Chronique de Catherine Florian

Librairie Violette and co (Paris)

Annemarie Schwarzenbach, écrivain à la beauté sombre et fascinante, cet « ange dévasté » , pour reprendre une formule de Thomas Mann, sillonna la planète en quête d’elle-même, mais surtout dans le dessein de « prendre part » au monde.

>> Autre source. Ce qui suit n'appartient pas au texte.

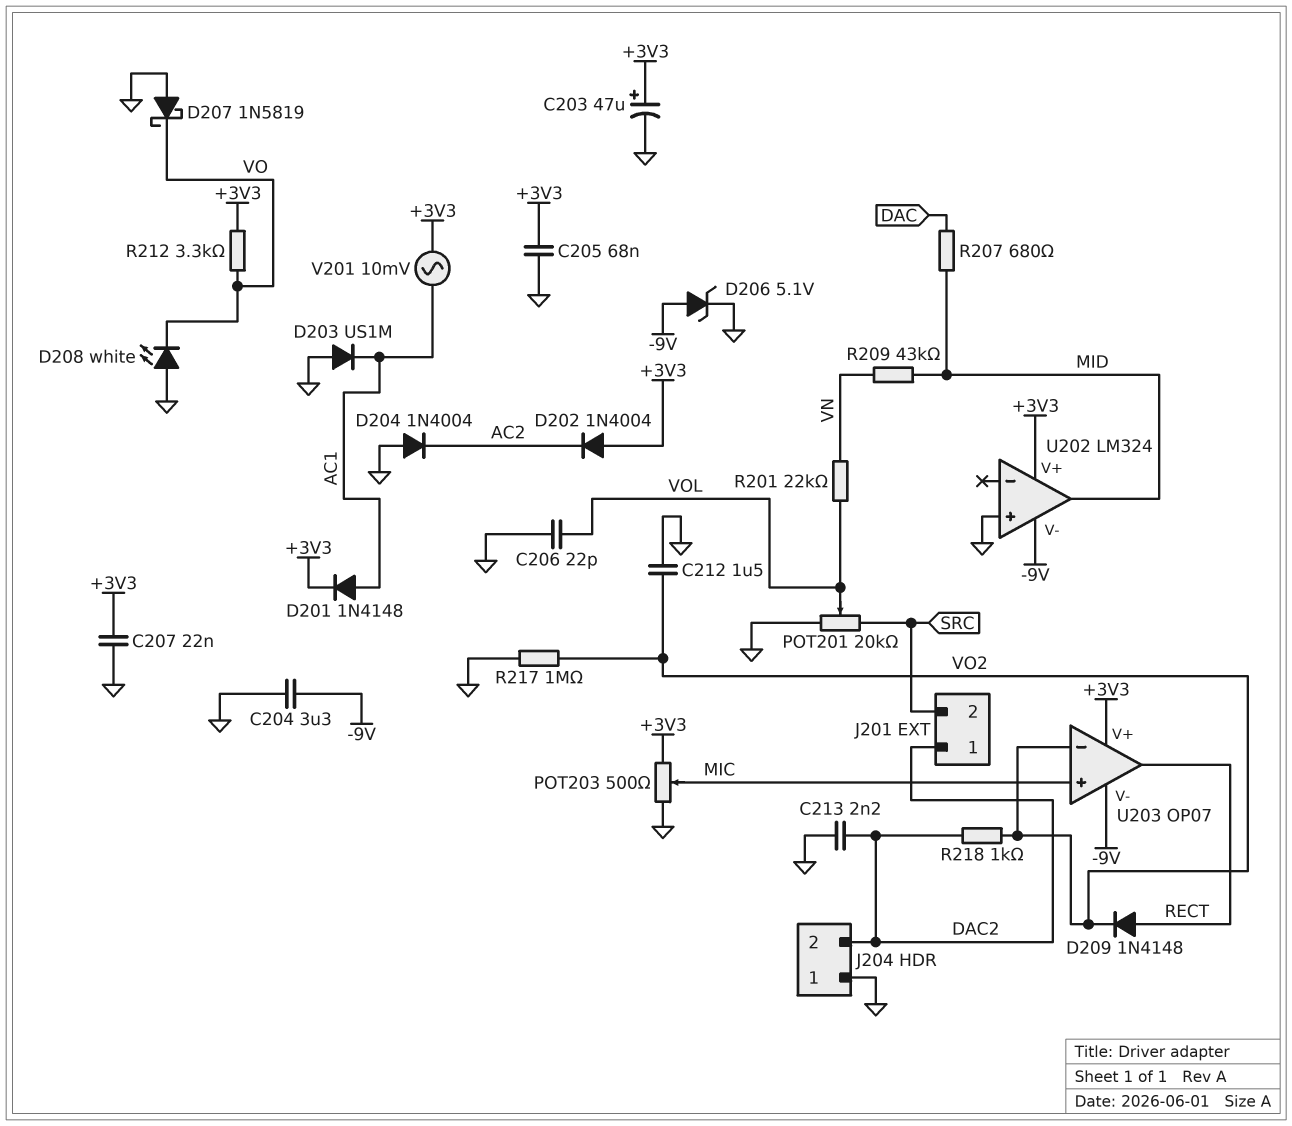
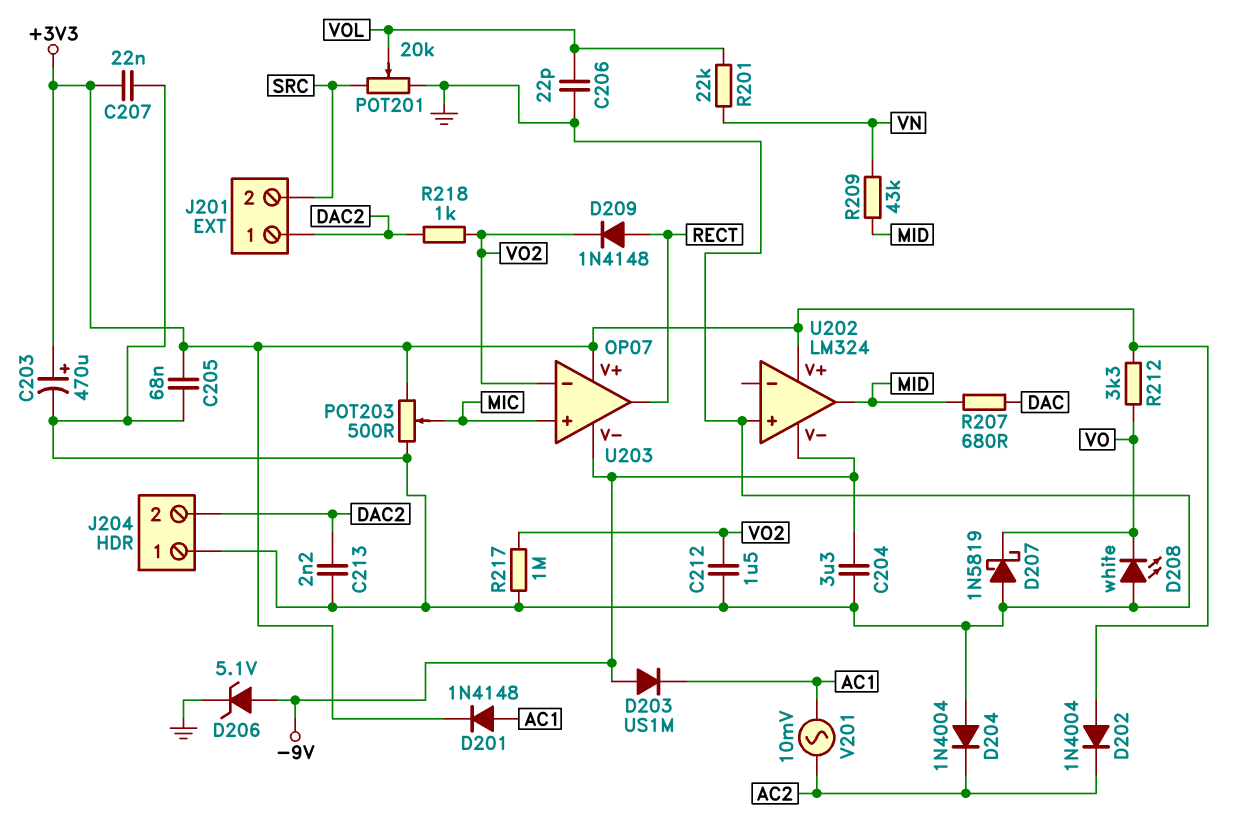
C203: 47uF (plus +3V3, minus GND) -> 470uF (plus +3V3, minus GND)
D203: diode US1M (A GND, K AC1) -> diode US1M (A -9V, K AC1)
V201: AC 10mV (+3V3, AC1) -> AC 10mV (AC1, AC2)

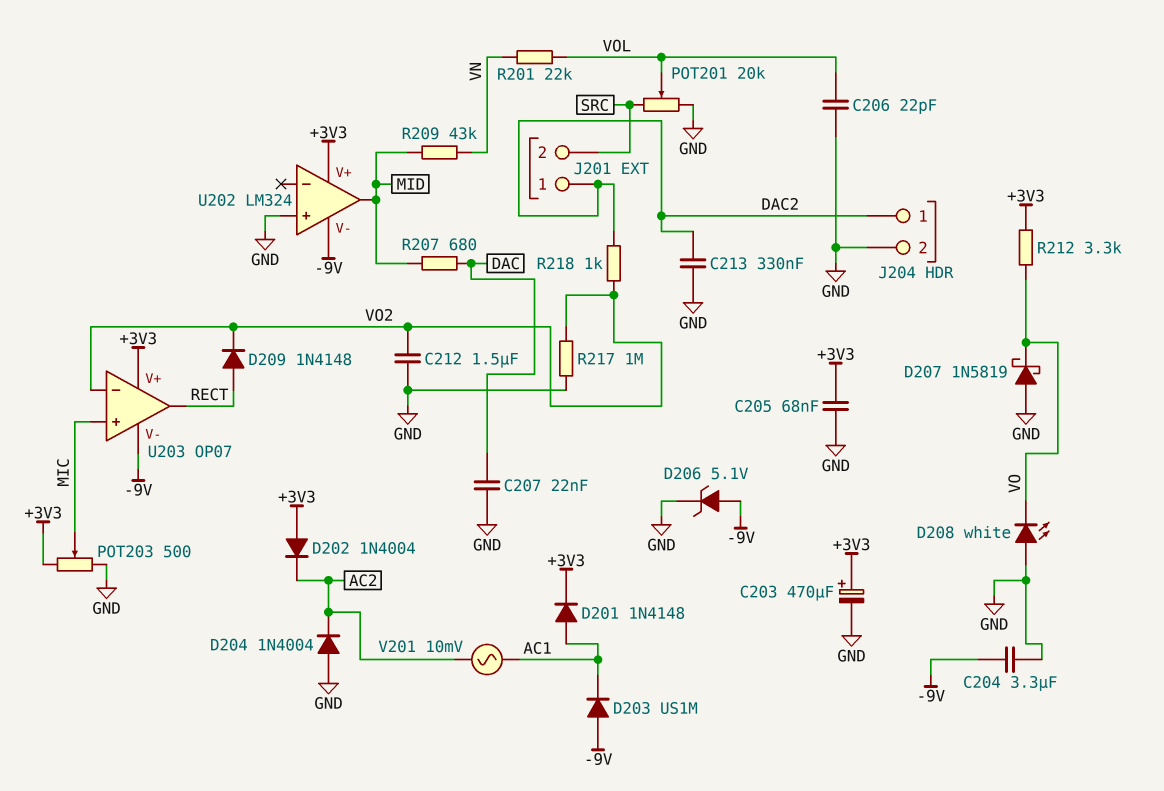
C207: 22nF (+3V3, GND) -> 22nF (DAC, GND)
C213: 2.2nF (DAC2, GND) -> 330nF (DAC2, GND)
J204 pin 1: GND -> DAC2
J204 pin 2: DAC2 -> GND

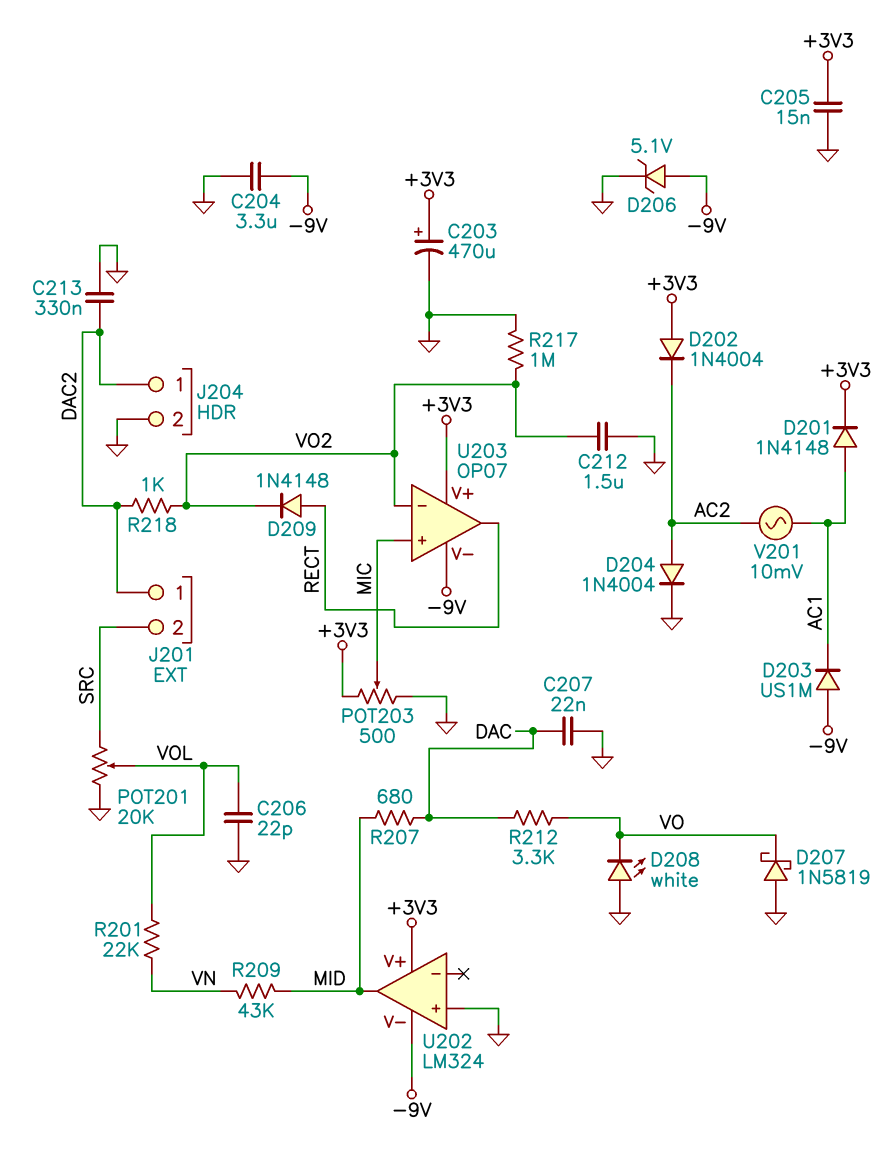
C205: 68nF (+3V3, GND) -> 15nF (+3V3, GND)
D204: diode 1N4004 (A GND, K AC2) -> diode 1N4004 (A AC2, K GND)
R212: 3.3k (+3V3, VO) -> 3.3k (DAC, VO)

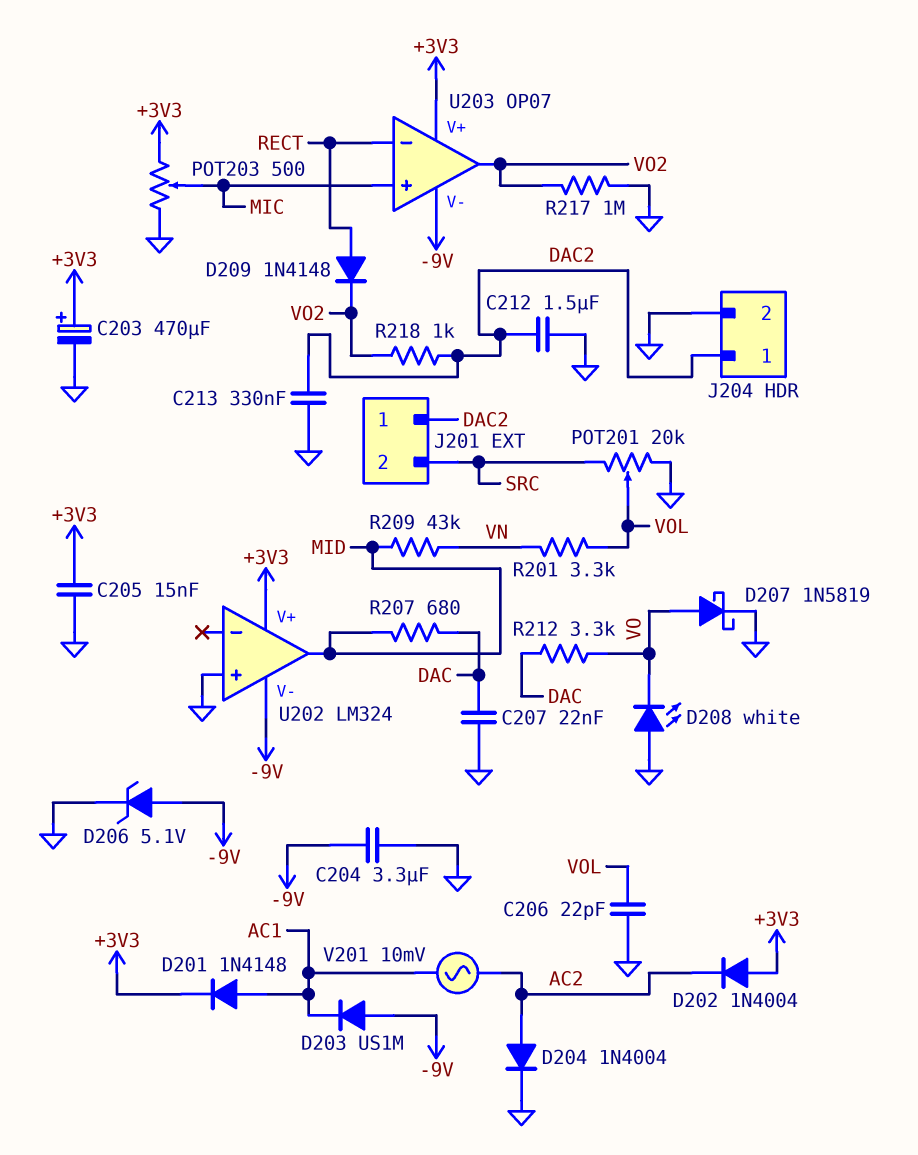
C212: 1.5uF (GND, VO2) -> 1.5uF (DAC2, GND)
D207: schottky 1N5819 (A GND, K VO) -> schottky 1N5819 (A VO, K GND)
R201: 22k (VN, VOL) -> 3.3k (VN, VOL)
U203 pin in-: VO2 -> RECT
U203 pin out: RECT -> VO2

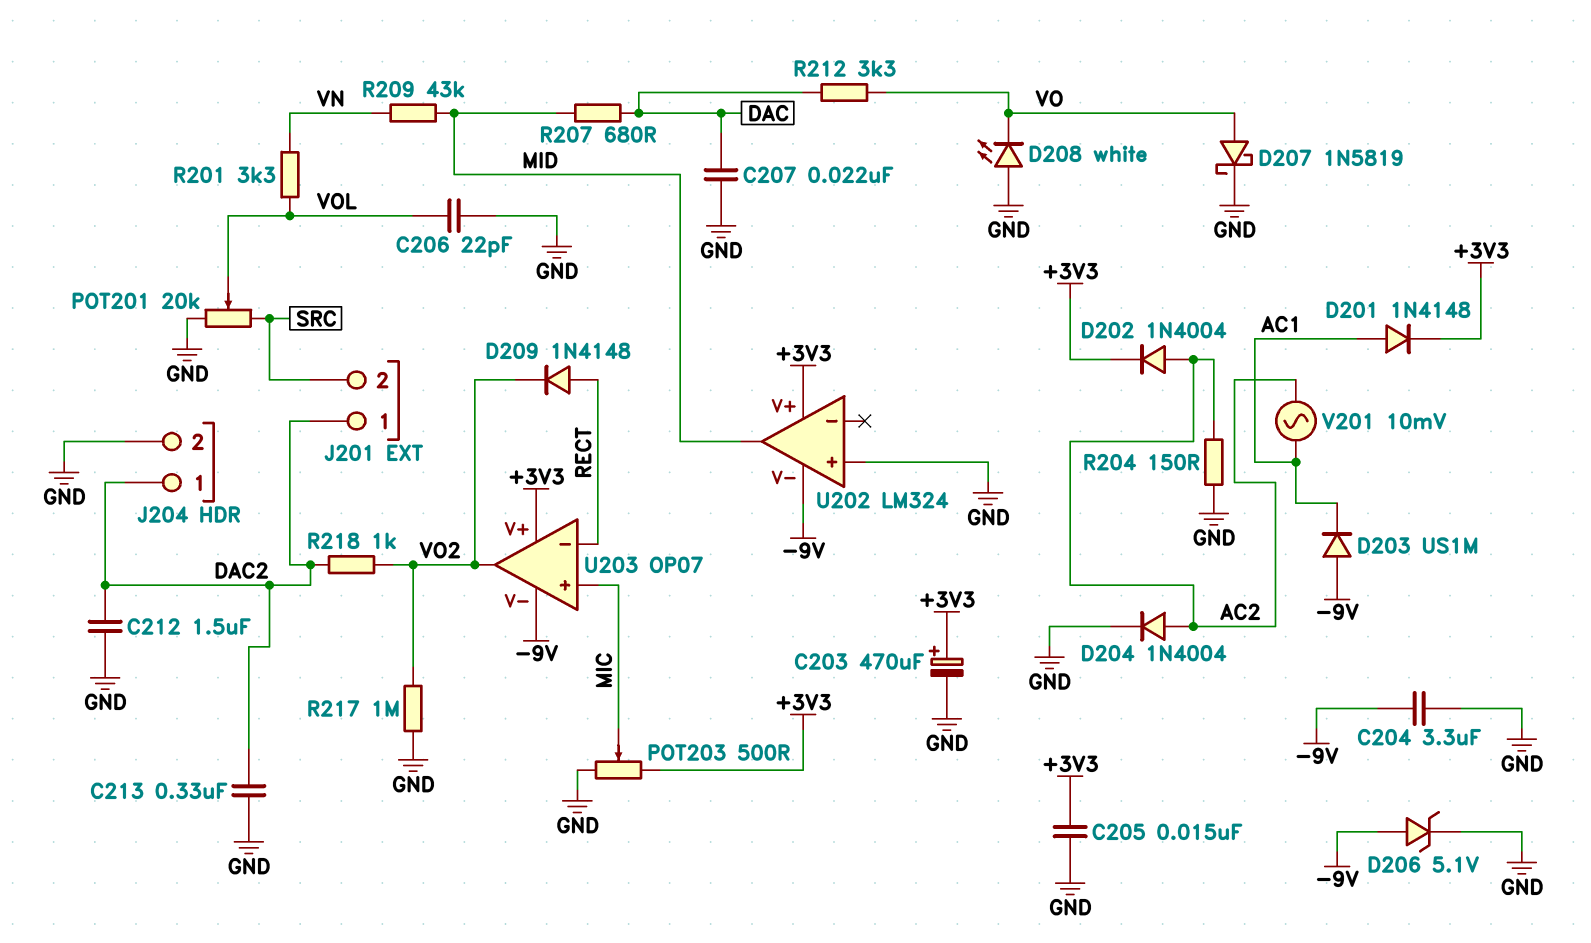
D202: diode 1N4004 (A +3V3, K AC2) -> diode 1N4004 (A AC2, K +3V3)
R204: none -> 150 (AC2, GND)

Catherine Pozzi a dit à propos d’Annemarie Schwarzenbach, qu’en la voyant, on ressentait « le mal d’Europe » . Ce mal, en effet, la tarauda durant sa courte vie. La lecture de ses écrits nous permet de comprendre à quel point l’a ravagée sa lucidité sur le désastre collectif que représentait le triomphe du fascisme et la déliquescence des démocraties. Issue d’une famille de riches industriels zurichois, elle n’en partagea pas les idées conservatrices qui allaient jusqu’à soutenir Hitler. Elle n’eut de cesse de fuir ce milieu familial étouffant, à l’opposé de ses convictions, sans pour autant parvenir à s’en détacher complètement. Cette déchirure profonde la poussa sans doute sur les routes. Entre 1933 et 1942, elle parcourut le Proche-Orient (Syrie, Irak, Perse), l’Afghanistan avec Ella Maillart, les États-Unis de la Grande Dépression, l’Europe de l’Est en proie au nazisme, le Portugal, le Congo, le Maroc. Après tous ces voyages périlleux, ironie du destin, elle mourut en 1942 d’une chute de vélo dans sa Suisse natale. Elle avait 34 ans. Corps et âme torturés, elle se consacra à la littérature en produisant des œuvres empreintes de gravité et de lyrisme. Elle réserva la partie lumineuse de son être à un considérable travail journalistique moins connu. Nous pouvons le découvrir grâce à la présente édition : soixante articles sont présentés, sur près de 300 publiés. Ses reportages documentés, accompagnés de photographies, attestent d’une grande érudition. L’écriture est limpide et fluide. Ses textes offrent des descriptions vivantes des paysages et des populations. Ils sont également engagés, les analyses politiques et sociales sont percutantes et d’une grande acuité. Elle évoque des sujets aussi variés que la situation d’une minorité chrétienne en Perse, celle des Blancs pauvres des États américains du sud ou l’antisémitisme en Allemagne. Elle se rangea toujours du côté des exploités et des persécutés. Désespérée, elle ne cessa néanmoins jamais de lutter et de résister.